Il pallone è di tutti, il calcio è divertimento, l’agonismo viene dopo: si decide tutti insieme, si vince e si perde non per merito di uno o per colpa di un altro. Questo vuol dire fare una vera scuola anche per il calcio. Valori che, guarda caso, si radicano in un giardino simbolo del rione, emblema da sempre del senso di appartenenza.
La squadra che ha messo in piedi questa scuola calcio (in sinergia con gli abitanti) è il Centro Storico Lebowski, squadra che porta con sé, tutte le volte che scende in campo, un modello unico di democrazia del pallone.

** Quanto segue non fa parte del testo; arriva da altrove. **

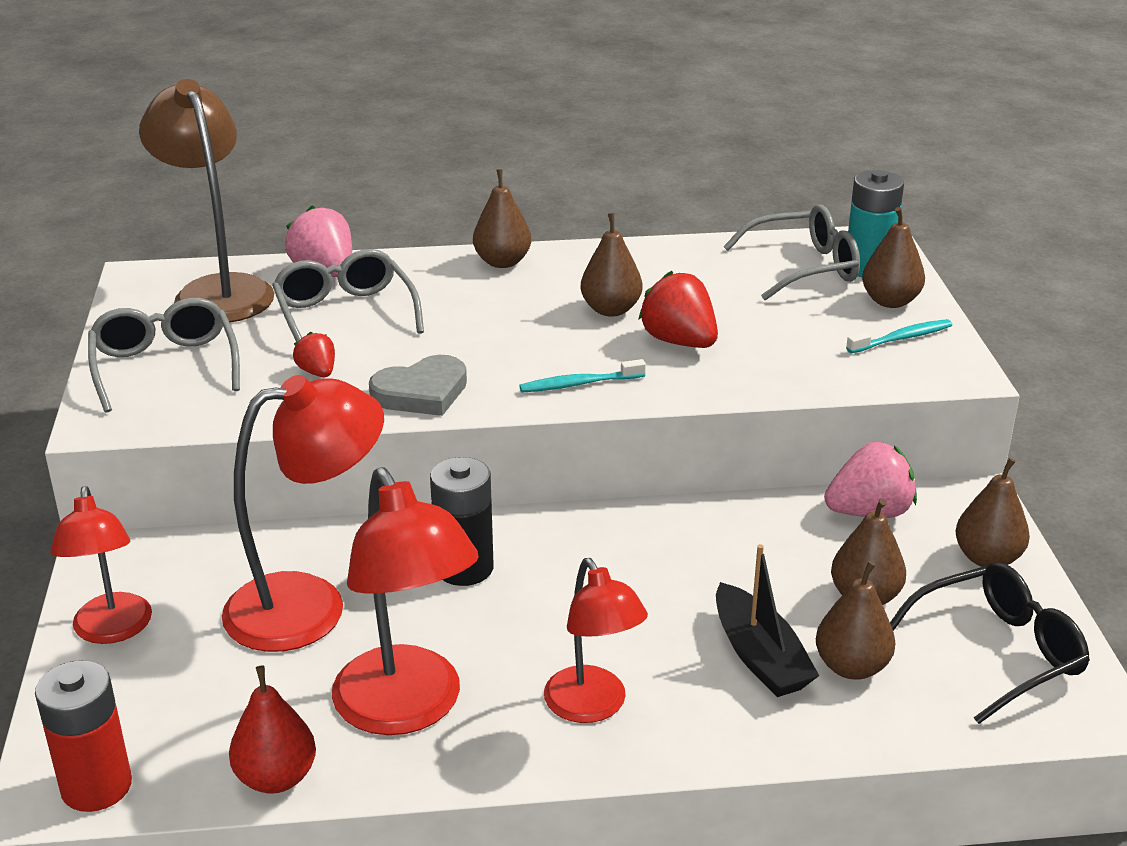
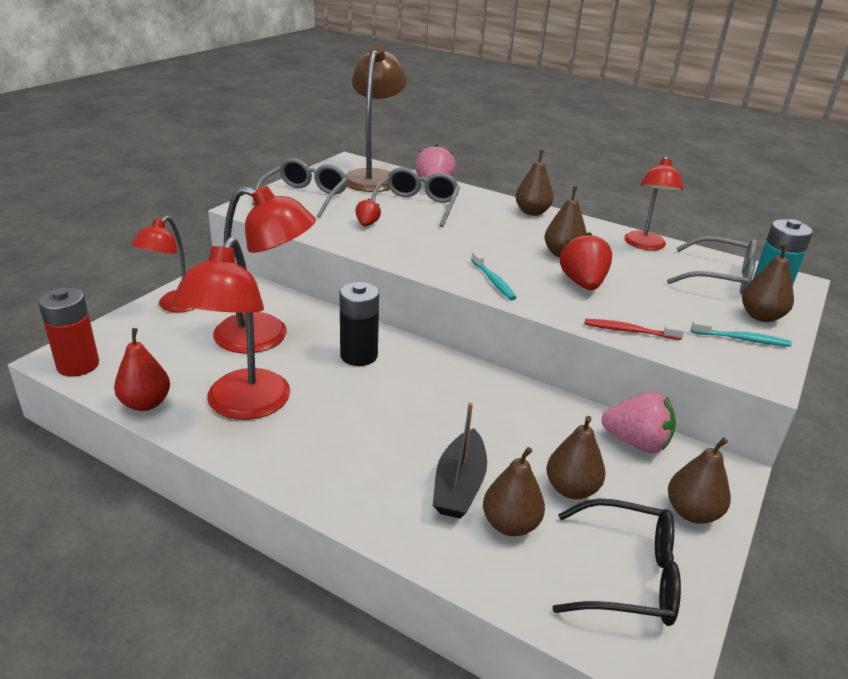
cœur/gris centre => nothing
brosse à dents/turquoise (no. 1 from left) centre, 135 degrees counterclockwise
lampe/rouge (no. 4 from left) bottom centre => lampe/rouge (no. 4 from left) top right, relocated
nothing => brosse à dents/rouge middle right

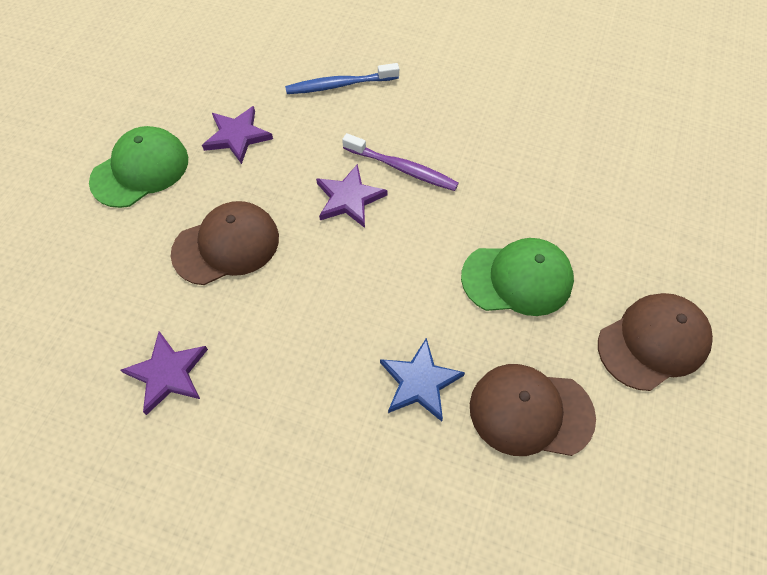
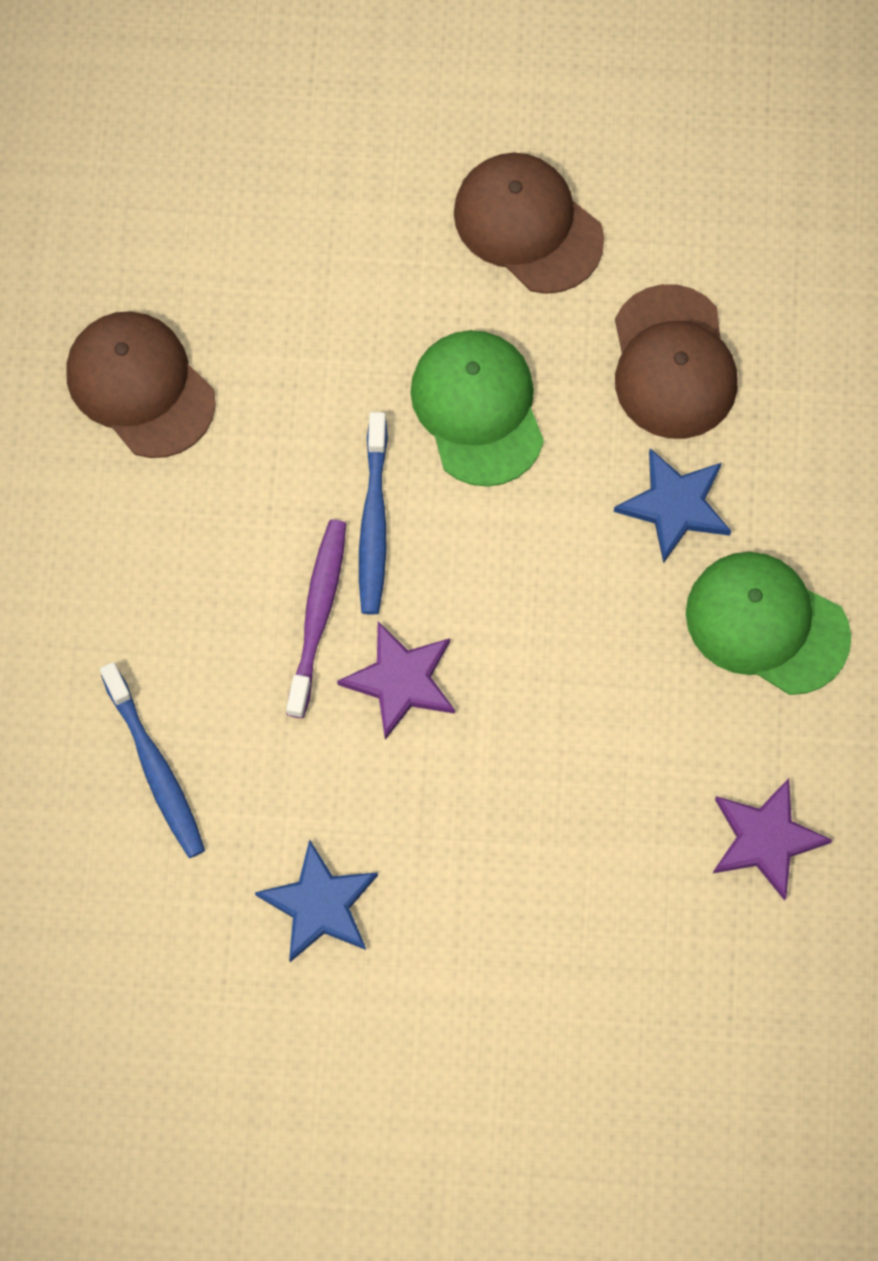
étoile/violet (no. 2 from left) top left => étoile/bleu (no. 1 from left) bottom centre
casquette/vert (no. 1 from left in the first image) top left => casquette/vert (no. 2 from left) middle right, relocated
casquette/marron (no. 1 from left) middle left => casquette/marron (no. 1 from left) top left, relocated
nothing => brosse à dents/bleu (no. 2 from left) centre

La scuola calcio è gratis. E non è un aspetto secondario. Tutti i bambini nati tra il 2006 e il 2010 possono iscriversi: che abbiano le scarpe di marca o quelle usate del fratello, che sappiano palleggiare oppure abbiano giocato fino a un secondo prima a nascondino e basta. Sono già 25 i bambini in campo. Modello utopia? No. Se si vuole si può. E a maggior ragione se l’obiettivo è semplicemente disarmante: imparare divertendosi. Semplice, no?
Purtroppo non è così nella stragrande maggioranza delle altre società, anche gloriose. Gli obiettivi sono altri. Le scuole calcio sono serbatoi per le scarse risorse finanziarie delle società e per cullare il sogno di tirare su il campioncino.
E così selezione, costi, agonismo diventano elementi con cui tanti bambini fanno i conti anche se vogliono solo correre dietro a un pallone.
Il cardinale Betori ai vertici del Coni regionale ha ricordato, giustamente, il suo cruccio per la concomitanza di manifestazioni sportive con messa e catechismo domenicale. Un modo per dare un cartellino giallo all’esasperazione di campionati e risultati. Il direttore della Madonnina del Grappa, don Vincenzo rilancia sottolineando che lo sport senza i suoi valori fondanti è senza futuro. Quest’anno è l’anno delle Olimpiadi. Almeno riflettiamoci. I buoni esempi non sempre sono destinati a rimanere isolati.